# IMATS..... few questions???



## Stephy171 (Jun 8, 2010)

Hey ladies i dont know if this is the right place for this but if its not admins will take care of it. So i have a few questions about IMATS and i didnt find anything on here._ I know its a makeup show and whatnot and its like 2 a year or something but i was wondering if anyone can go or is it just makeup artists.... really any information will help me out!_
_Im trying to save up to go to the next one near me but i know nothing about it except all the YT gurus go and they sell things super cheap lol_



_THANKS IN ADVANCE LADIES1
	

	
	
		
		

		
			



_


----------



## Nicala (Jun 8, 2010)

It's open to the public as long as you buy a ticket.


----------



## BabyGirlB (Jun 8, 2010)

Anybody can go to IMATS, you just have to purchase your ticket form their website. 
	

	
	
		
		

		
		
	


	




 It's a blast, and lots of the booths give out samples!
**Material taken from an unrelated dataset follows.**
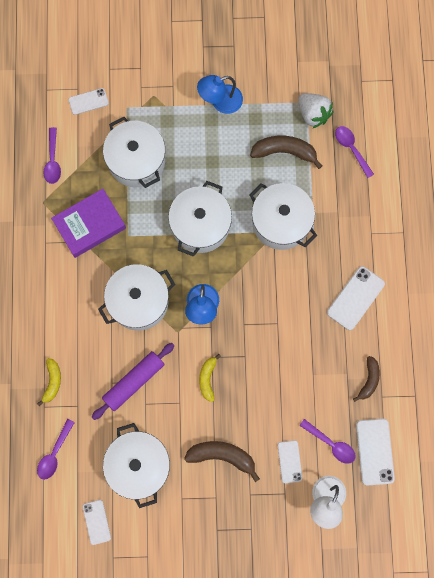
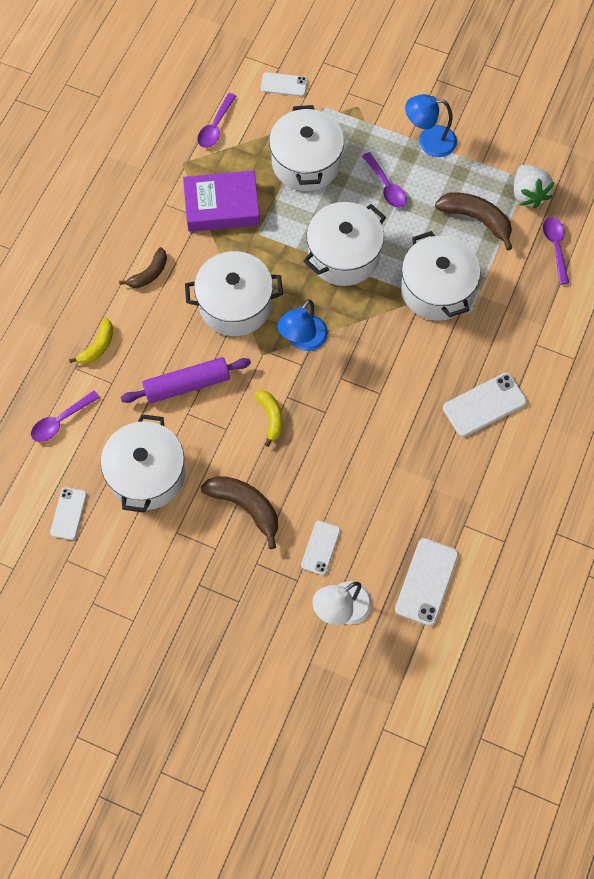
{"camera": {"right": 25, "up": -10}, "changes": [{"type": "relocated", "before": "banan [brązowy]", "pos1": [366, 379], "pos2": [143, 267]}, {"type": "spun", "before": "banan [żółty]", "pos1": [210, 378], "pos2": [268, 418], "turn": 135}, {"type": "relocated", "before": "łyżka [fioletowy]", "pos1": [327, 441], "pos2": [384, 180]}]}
It's not just makeup either, there's lots of nail and hair products to look at too!


----------



## Stephy171 (Jun 9, 2010)

ooo sounds like im in trouble!!! lol thanks alot girls


----------



## LC (Jun 9, 2010)

more questions answered here: http://www.specktra.net/forum/f194/i...2010-a-153294/


----------



## Stephy171 (Jun 9, 2010)

do they ever have them on the east coast?


----------



## genduk26 (Jun 9, 2010)

Quote:

   Originally Posted by *Stephy171* 

 
_do they ever have them on the *east coast*?_

 
for the first time in NYC next year on April 9th & 10th.


----------



## Stephy171 (Jun 9, 2010)

Quote:

   Originally Posted by *genduk26* 

 
_for the first time in NYC next year on April 9th & 10th._

 
thats so EXCITING!!!


----------



## jennyfee (Jun 10, 2010)

I'll be going in Toronto in November for the first time! I soooo cannot wait ^^


----------



## Junkie (Jun 11, 2010)

Go super early...the Make Up Forever line is INSANE.

@ 40% off why wouldn't it be? haha


----------



## LC (Jun 11, 2010)

anyone know what the discount on the mac stuff is? and do they combine it with the pro discount or is it one or another


----------



## MsHaight (Jun 11, 2010)

Does anyone know what we can expect in pasadena regarding mac pro card issue? Anyone that went to IMATS London, what happened there with Mac? Thanks!


----------



## LittleDevil (Jun 11, 2010)

I absolutely can not wait for Pasadena!! I've never been more excited about anything in my life!!! YAY!!


----------